Hour of the Wolf
- First edition
- Author: Andrius Tapinas
- Original title: Vilko valanda
- Translator: Andrius Tapinas
- Illustrator: Antanas Marcelionis
- Language: Lithuanian (hardcover); English (e-book);
- Series: Steam and Stone Saga
- Genre: Steampunk, historical fiction
- Publisher: Alma Littera (hardcover); Self-publishing (e-book);
- Publication date: February 16, 2013
- Publication place: Lithuania
- Published in English: September 3, 2013
- Media type: Hardcover (Lithuanian); E-book (English);
- Pages: 532 (hardcover); 487 (Kindle Edition);
- ISBN: 978-609-01-0890-1
- Followed by: Day of the Plague

= Hour of the Wolf (novel) =

2013 novel written by Andrius Tapinas

Hour of the Wolf (Vilko valanda) is a steampunk novel written by Andrius Tapinas. It was released in February 2013 in Lithuania as a hardcover book. Hour of the Wolf was the first steampunk book written in Lithuanian and spent 20 weeks in the Top 10 of the best-selling fiction books in Lithuania. The novel was swiftly translated to English and was released on Amazon as e-book on September 3, 2013.

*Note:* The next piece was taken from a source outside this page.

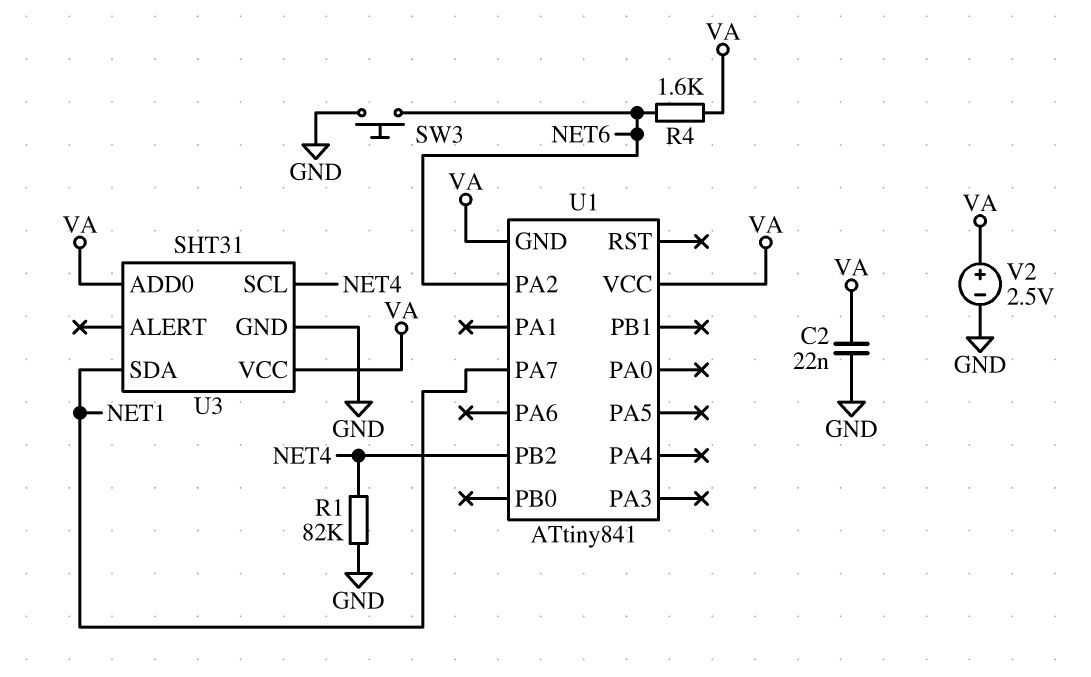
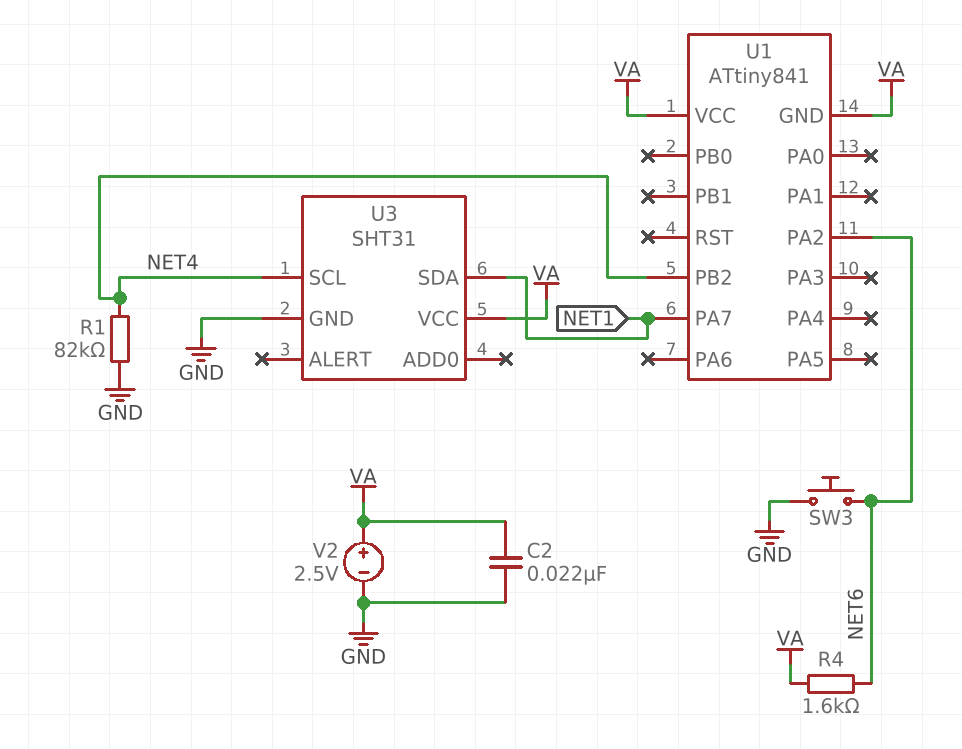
U3 pin ADD0: VA -> none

The first of a young adult fiction tetralogy, it is set in an alternative version of the beginning of the 20th century in Vilnius, Lithuania and other cities across Europe. The powerful family of bankers, the Rothchilds, has created the Alliance of Free Cities, where alchemists pilot steampunk airships over great cities, hard working mechanics create automatons and deep in the dungeons secret societies of macabre wizards strive to create artificial intelligence. The main character is a former US Marine Antanas Sidabras, legate of the Free City of Vilnius, whose investigation of, at first look, just another murder turns out to be a complex web of political intrigue, and he has everybody against him – mad doctors, corrupt officials, Russian agents and monsters from his personal nightmares.

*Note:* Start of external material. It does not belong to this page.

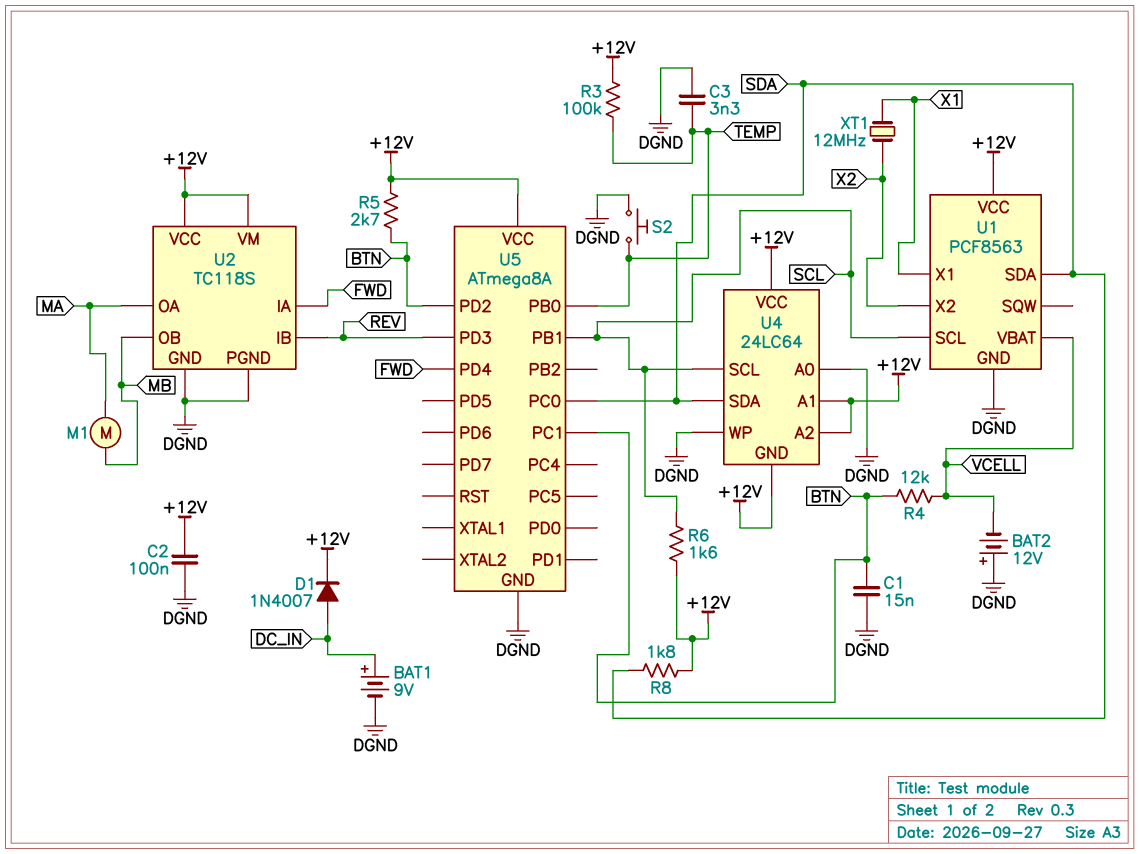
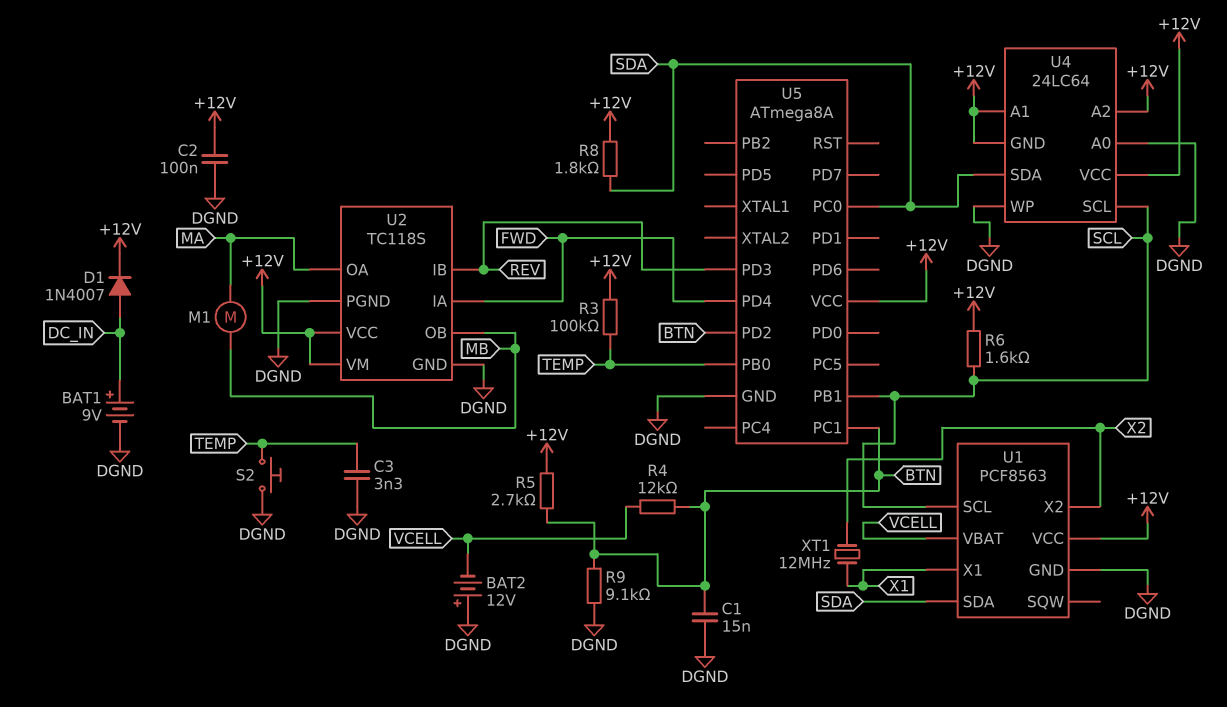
R9: none -> 9.1k (BTN, DGND)

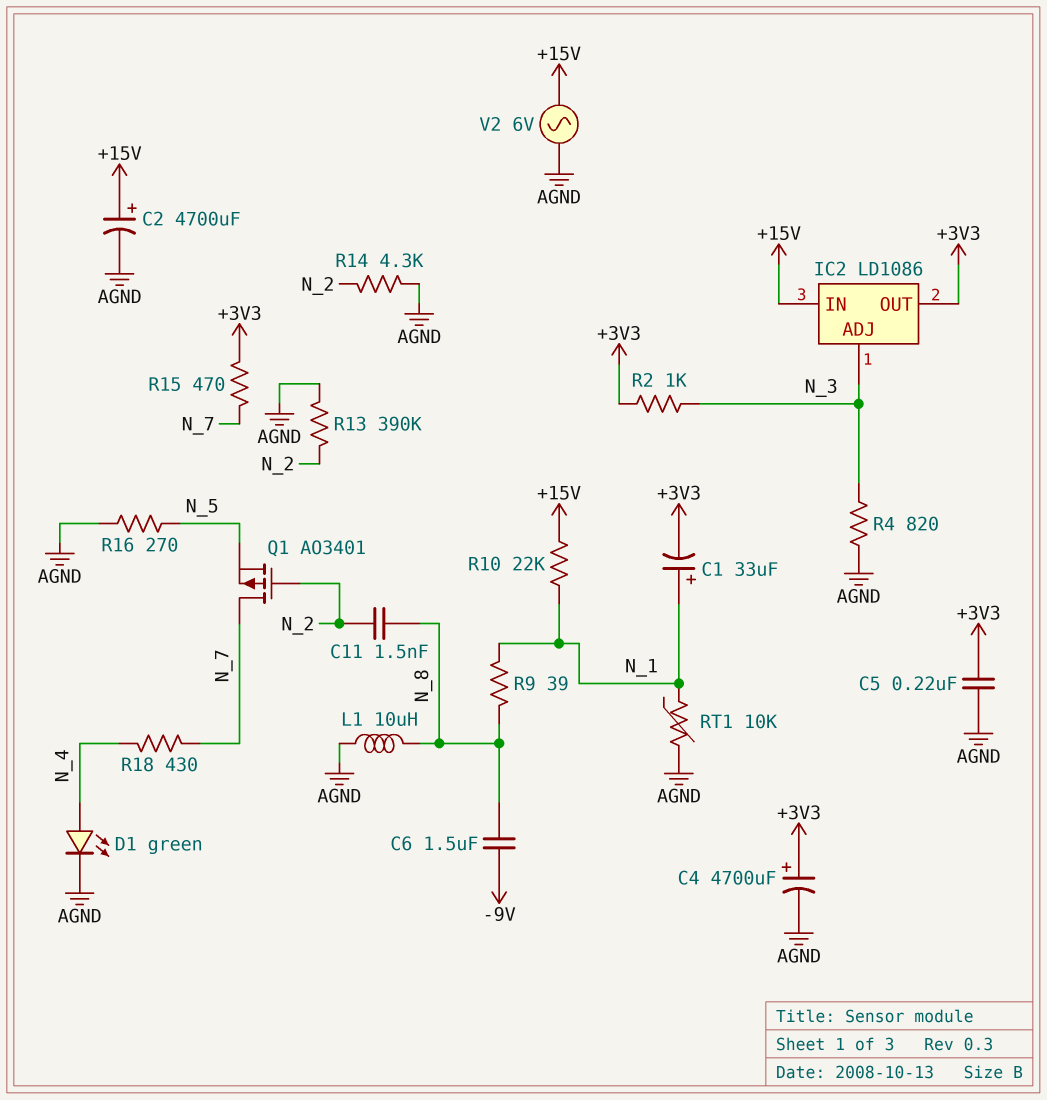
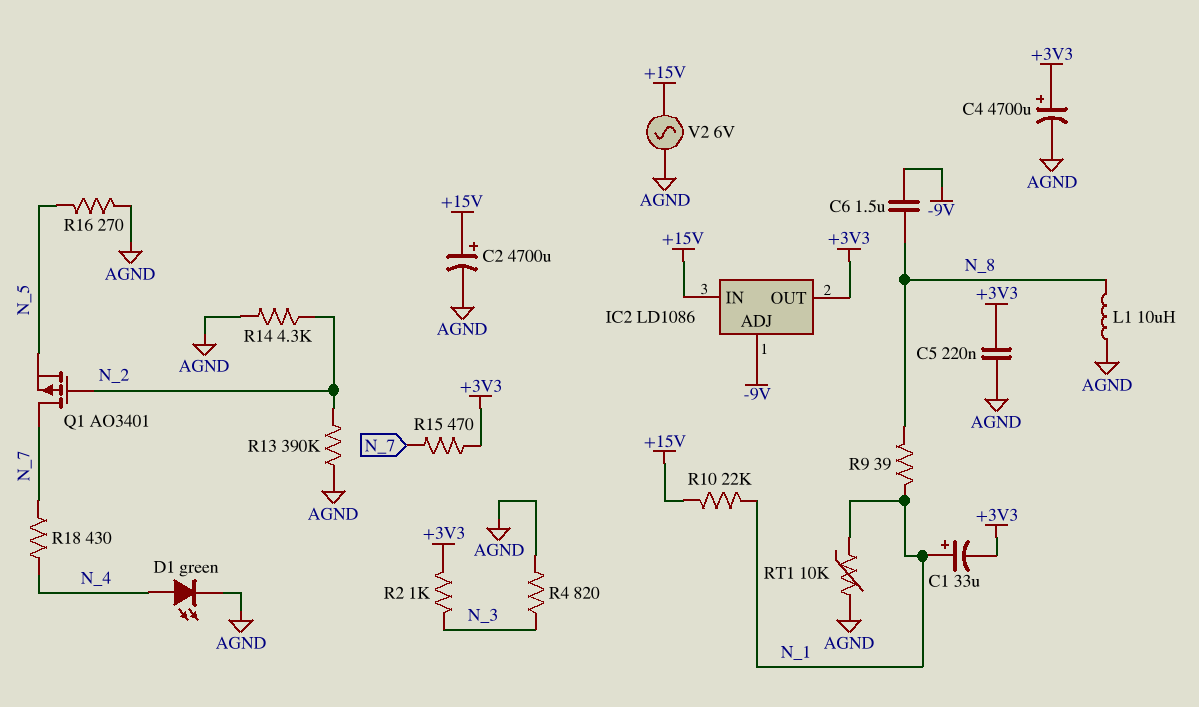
C11: 1.5nF (N_2, N_8) -> none
IC2 pin ADJ: N_3 -> -9V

A sequel, Day of the Plague, has been published in Lithuania.

==Plot summary==
In 1870, the Russian Empire is in huge debt to the Rothschild family. Grand Duke Konstantin Nikolayevich together with Empire's ministers and secretary are discussing the future of the empire. To be more precise, they are discussing country's deficit. The Rothschilds have proposed to exchange Vilnius and Reval for the writing off all debt of the Russian Empire and the guarantee of zero per cent interest on all credit for the following 30 years.

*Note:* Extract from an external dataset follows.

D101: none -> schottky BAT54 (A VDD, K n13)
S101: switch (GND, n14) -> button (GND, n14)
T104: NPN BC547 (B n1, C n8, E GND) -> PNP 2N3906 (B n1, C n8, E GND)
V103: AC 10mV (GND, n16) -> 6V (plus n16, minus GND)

In 1905, 35 years after the deal between Russian Empire and Rothschilds was made, Vilnius belongs to the Alliance of the Free Cities, together with four other cities, Reval, Kraków, Prague and part of Constantinople. Few days away from The Summit, a simple, at first sight, murder in the old graveyard turns out to be a complex web of political intrigue. The main character Antanas Sidabras, legate of the free city of Vilnius, during the investigation gets to travel to Novovileisk with the hot air balloon, go to the dungeons of the city, play spy games with the Russians and manages to calm down the Russian agents provoked riots.

In Novovileisk, Sidabras finds out that Vitamancers kept crazy scientist, who knew how to create the bionic - half automaton half living organism, long thought to be impossible to create, but appears that the bionic wolf was the perpetrator that did the killing in the graveyard. When legate finds out the truth about bionic wolf it is too late to stop it from start the killings - it gets unleashed. Legate and his legionnaires tries to do everything, but nothing they do can stop it. Then suddenly Jonas Basanavicius comes to help with his flying Dragon Fly, a colossal glider, with the heavy machinery attached to its nose. Only then they manage to kill the bionic wolf, but during the fight Mila, Nikodemas Tvardauskis' foster-daughter, gets killed by the wolf.

In the last scene of the book, it is revealed that the Efraim, old Jew, who is believed to be just a shoe mender, truly is the head of the Rothschild dynasty.

==Adaptations==
The novel was the basis for a video game entitled The Howler developed by Antanas Marcelionis.